Already an author as well, she adds humanitarian work and philanthropy to her portfolio. Truly a force to be reckoned with, Ruimy brings her steely charisma to the stage. It is not entirely clear, however, which part of her personality we are being asked to focus on. The hesitancy in the delivery suggests nobody is really in control and consequently the show becomes a bit of a free for all. Titled “When Jazz meets Flamenco” it depicts more of a chance meeting between the two genres rather than a combination. We feel they are ships in the night rather than a meaningful romance. They don’t even exchange numbers.
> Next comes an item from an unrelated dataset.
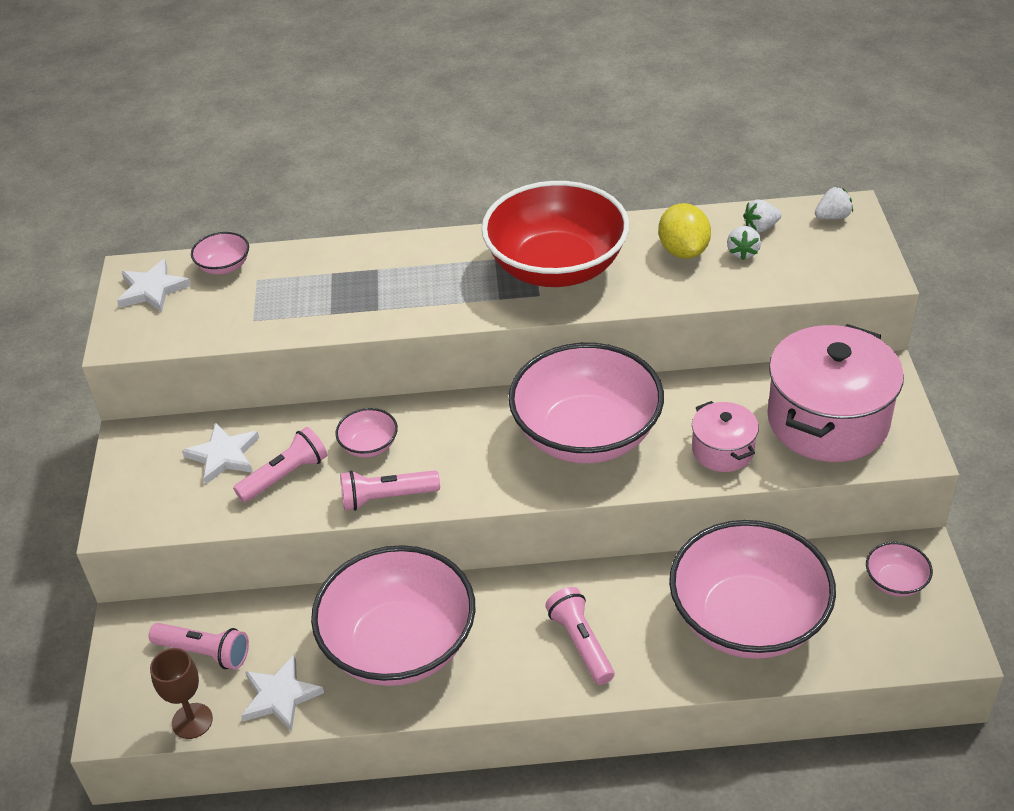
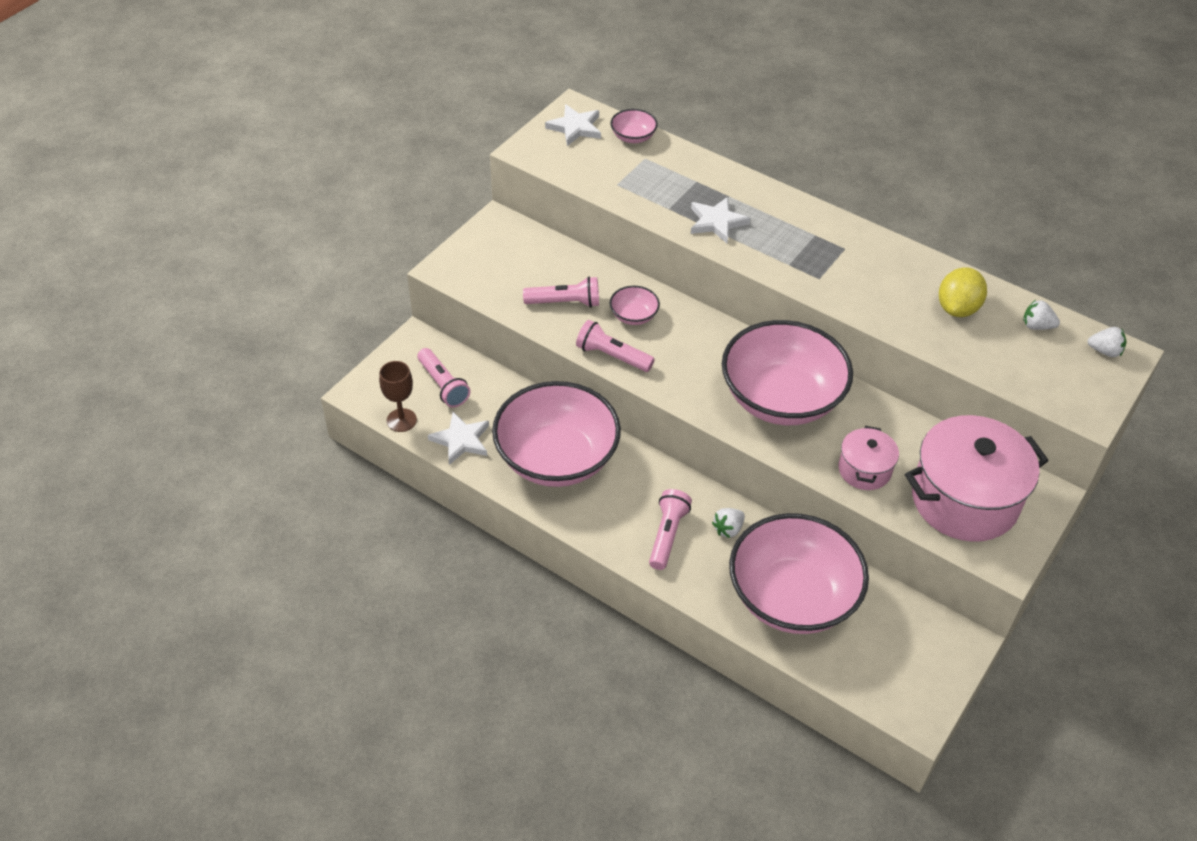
camera: 35 degrees right, 5 degrees up
(223, 456) = (541, 266): white star -> white star (717, 222)
(556, 267) = (852, 266): red bowl -> none
(742, 252) = (1001, 336): white strawberry -> white strawberry (728, 529)
(895, 581) = (924, 647): pink bowl -> none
The sultry “Stormy Weather” and “La Vie En Rose” barely glance at the fiery bursts of music and dance breaks that feel as though they should be hot footing it into another gig.
But taken on their own, each facet is a fascinating watch; with the flamenco gaining more of the match points. Ruimy is a little short on theatricality, and occasionally short of the power needed to give voice to the songs she has chosen, but her band of musicians and dancers are more than happy to take the helm. Francisco Hidalgo and Francisco Blanco give star turns as the Flamenco dancer and singer respectively; their movement and energy creating the sparks that ignite this performance.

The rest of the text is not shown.